Post-hype Hope: Travis Snider

It wasn’t long ago that Travis Snider was considered one of the top hitting prospects in all of baseball.  Hitting .248/.307/.423 in 877 plate appearances, as a corner outfielder that’s not considered an asset defensively, isn’t a good way to hold a starting job in the majors.  After losing a battle for the left field job in the spring, the Blue Jays organization decided it was best to send him to Triple-A to receive steady playing time, and attempt to correct some of his hitting flaws.  He has been putting together an excellent season for Las Vegas, but when Jose Bautista hit the disabled list, the team bypassed Snider in favor of his teammate Anthony Gose.  Alas, it appeared Snider had completely fallen out of favor with the Blue Jays’ brass, and that a change of scenery may be necessary for him to get another shot in the bigs.  Not so fast, some Thursday night happenings had Twitter buzzing.

Snider smacked a home run in his first at-bat of Thursday night’s game.  It would prove to be his only at-bat of the game.  Las Vegas batted around in the second inning, an inning in which Snider lead off, but Snider found himself lifted for pinch hitter Moises Sierra.  The home run was Snider’s third in the last two days, as he drilled two on Wednesday night as part of a 4-for-5 effort.  This is the type of scorching play that leads to speculation of a decision to promote Snider coming down from the top.  As of writing this, nothing has come out whether that’s the case or not, but it is fun to think about, and reasonable to speculate on.  Snider is clobbering the ball this year, hitting .285/.423/.598 after adding in 246 plate appearances if you include Thursday night’s blast.  Power has rarely come into question when discussing Snider.  Even amidst his struggles in the show, he showcased his power at times.  In 2010 he hit 14 home runs in 319 plate appearances, which helped him sport a very good .208 isolated slugging (ISO).  Unfortunately, he was unable to follow up his 2010 power display last year.  He struggled mightily, and would end up tallying more plate appearances in the minors than the majors.

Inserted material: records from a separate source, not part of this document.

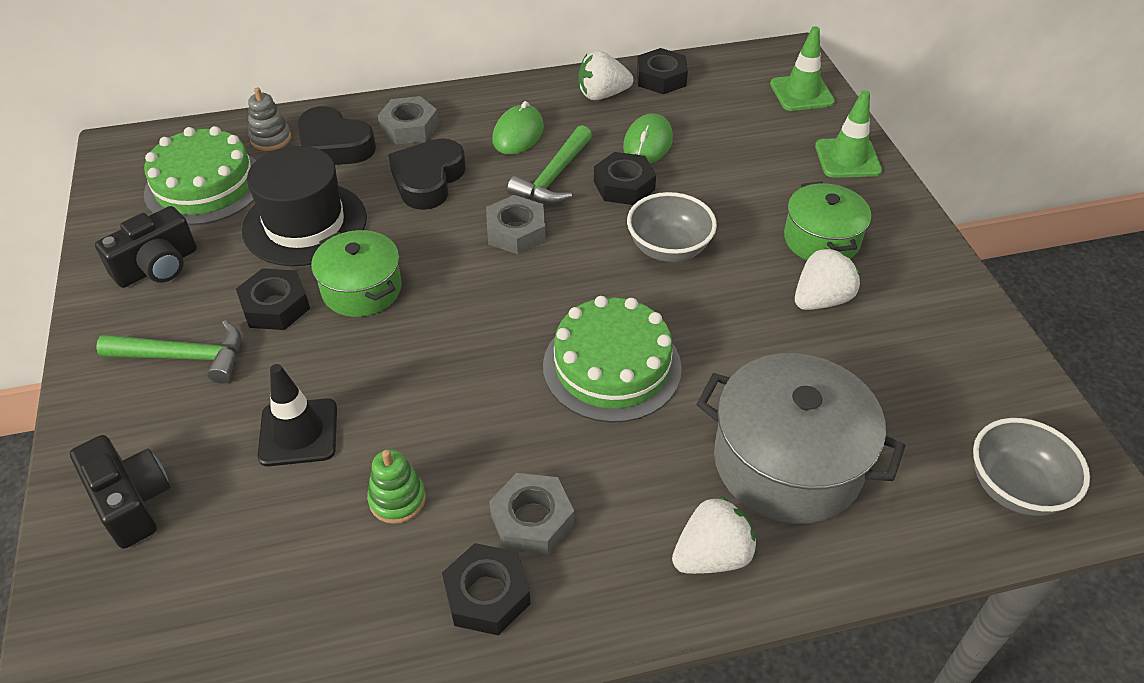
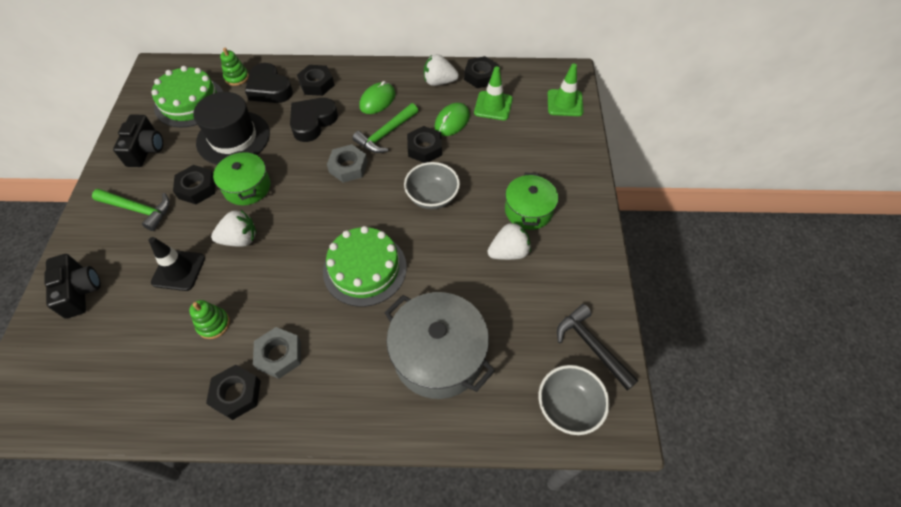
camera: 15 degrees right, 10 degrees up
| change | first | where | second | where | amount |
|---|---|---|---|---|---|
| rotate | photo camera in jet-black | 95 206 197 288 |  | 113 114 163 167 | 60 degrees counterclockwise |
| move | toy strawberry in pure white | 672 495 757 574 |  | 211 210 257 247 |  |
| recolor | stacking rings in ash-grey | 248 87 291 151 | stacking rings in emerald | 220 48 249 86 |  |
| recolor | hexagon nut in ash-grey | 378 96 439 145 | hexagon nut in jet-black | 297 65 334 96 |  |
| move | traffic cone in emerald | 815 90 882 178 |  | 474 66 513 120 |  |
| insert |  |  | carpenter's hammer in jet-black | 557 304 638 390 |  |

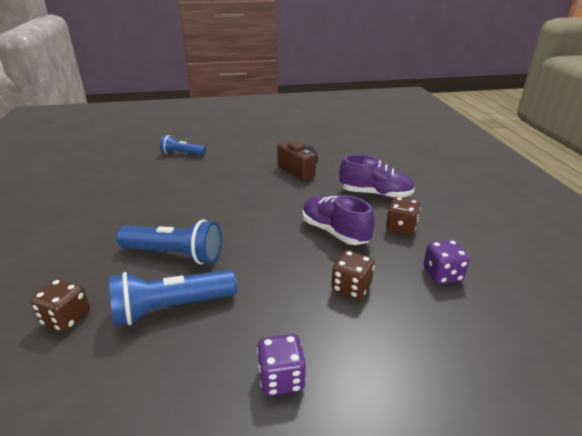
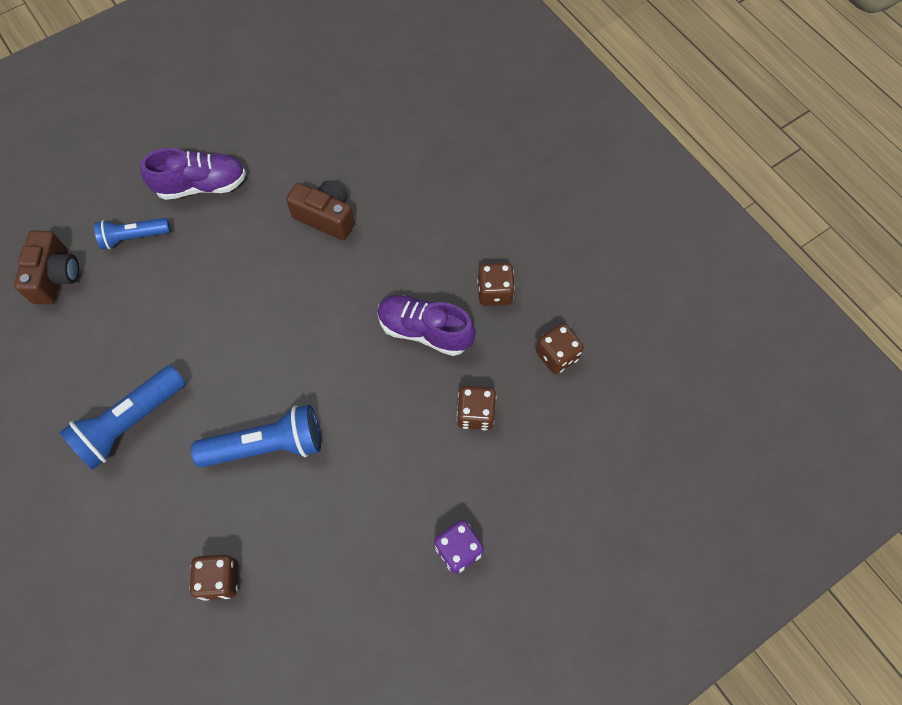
camera: 25 degrees left, 35 degrees up
| change | first | where | second | where | amount |
|---|---|---|---|---|---|
| insert |  |  | photo camera in russet | 14 230 79 305 |  |
| move | flashlight in royal blue | 109 270 237 326 |  | 59 365 186 470 |  |
| move | shoe in royal purple | 339 155 415 198 |  | 140 148 246 200 |  |
| recolor | game die in royal purple | 423 240 470 284 | game die in russet | 536 323 584 374 |  |

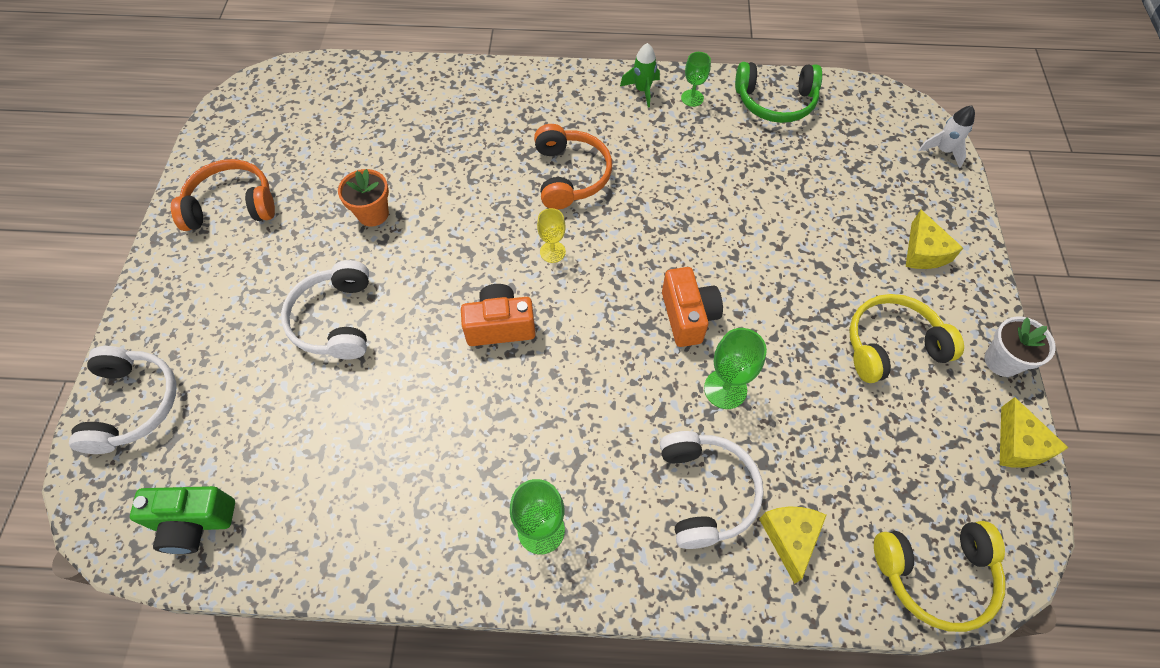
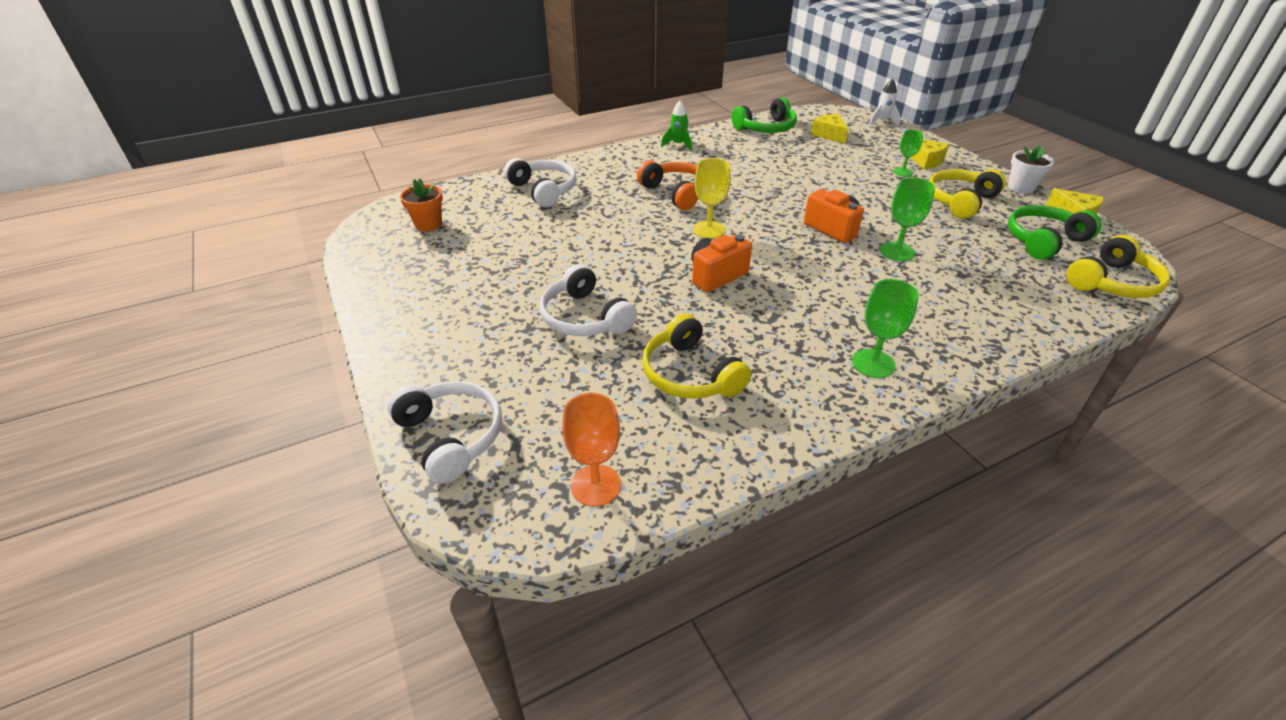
camera: 30 degrees left, 20 degrees down
| change | first | where | second | where | amount |
|---|---|---|---|---|---|
| move | potted plant in orange | 338 169 389 227 |  | 400 178 443 231 |  |
| move | headset in pure white | 660 431 764 549 |  | 504 158 577 207 |  |
| replace | photo camera in emerald | 130 486 235 554 | wine glass in orange | 562 393 621 507 |  |
| insert |  |  | headset in golden | 642 313 751 399 |  |
| resize | wine glass in golden | 537 208 566 263 |  | 693 158 731 239 | x1.51 |
| move | cheese wedge in golden | 759 507 826 584 |  | 811 114 848 144 |  |
| move | wine glass in emerald | 681 52 711 107 |  | 893 130 923 177 |  |
| insert |  |  | headset in emerald | 1008 205 1102 260 |  |
| delete | headset in orange | 171 159 275 231 |  |  |  |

One criticism regularly directed at Snider was that he had a poor approach, not walking often enough, and striking out too much.  His improvements to both rates are very promising, and provide hope that he may be able to make the most of his next opportunity in the bigs.  He has worked walks at a robust 13.8 percent clip, and is striking out in just 17.1 percent of his plate appearances.  Can these changes stick in the majors?  Perhaps they can.  While it feels like Snider has been around forever, he’s only 24 years old.  To put that in perspective, Jason Kipnis and Desmond Jennings are 25 years old.  It’s too early to give up on Snider.  Owners in AL-only leagues and large mixed leagues starting five outfielders and bench flexibility should add Snider and see what comes of him being pulled from Thursday’s game.